We’ve already started sketching out the topics and issues we want to talk about, and I’m noticing how they fit on four different levels:

The immediate, everyday business level.  “What’s happening on this project?”  “Did you send X to Y?”  “Is it you or me who was supposed to do Z?”  This is all about tying up loose ends from the daily and weekly work we do.

That typically leads to…

The 2009 plan.  “What would be the two or three big wins in 2009?”  “What’s our Great Work for the year?”  “What other structures do we need to build?”  “What’s the right balance between travel and staying at home?”  This will involve calendars, figuring out what to say No to as well as Yes to, and committing to what I once heard someone call “the valuable few”.

Sometimes that then bounces down to…

The personal level.  “What do I want to achieve in the next little while?”  “What do I want to learn?”  “What will be my own adventure this year?”  “What’s my Great Work?”.  This is all about shifting the focal length and getting clear on your own agenda and what makes you tick.

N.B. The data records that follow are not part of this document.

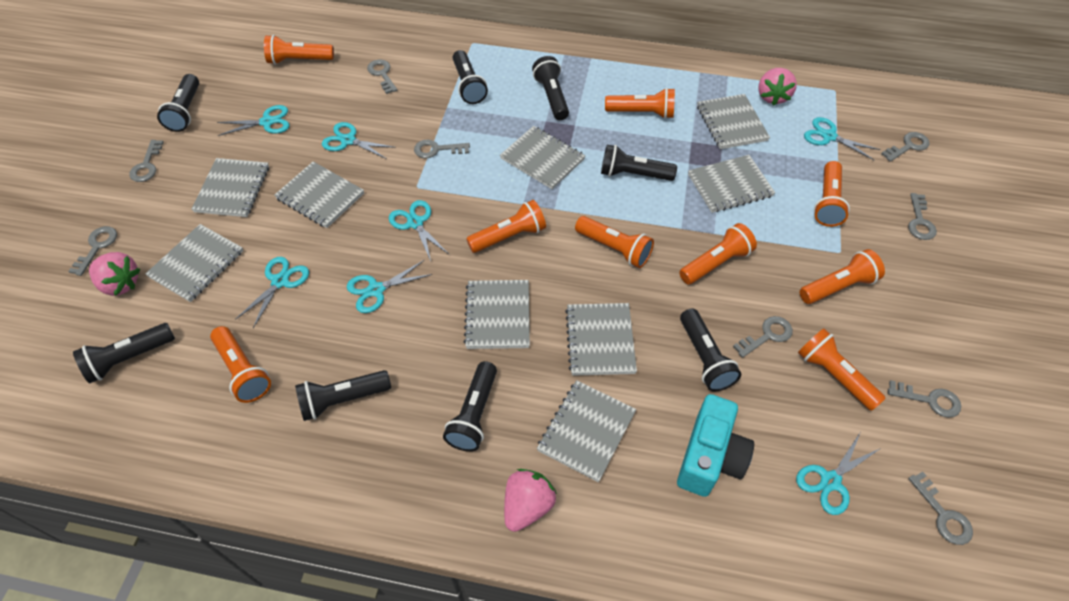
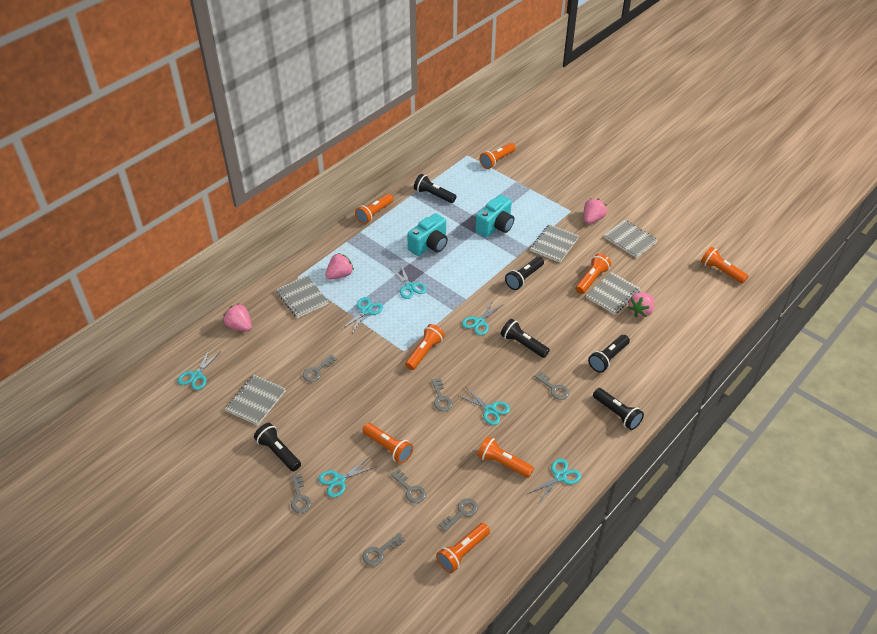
black flashlight: 8 -> 6
grey key: 9 -> 7
grey notebook: 9 -> 5
orange flashlight: 9 -> 8
pink strawberry: 3 -> 4
turquoise camera: 1 -> 2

And rarely, very rarely, you get to

The Meaning of Life level.  “What does happiness look like?”  “Where will we live?”  “What’s the life we’re trying to build?”  This shifts the focal length again and makes you ask whether the life you’re building is actually the life you want … or whether it just happens to be the life you’ve gotten into the habit of.

I’m pretty sure we’ll be bouncing around all four levels  … I can see that gleam in Marcella’s eye, and I can feel my own nervous excitement about it too.
=> By the by, what plans are YOU making?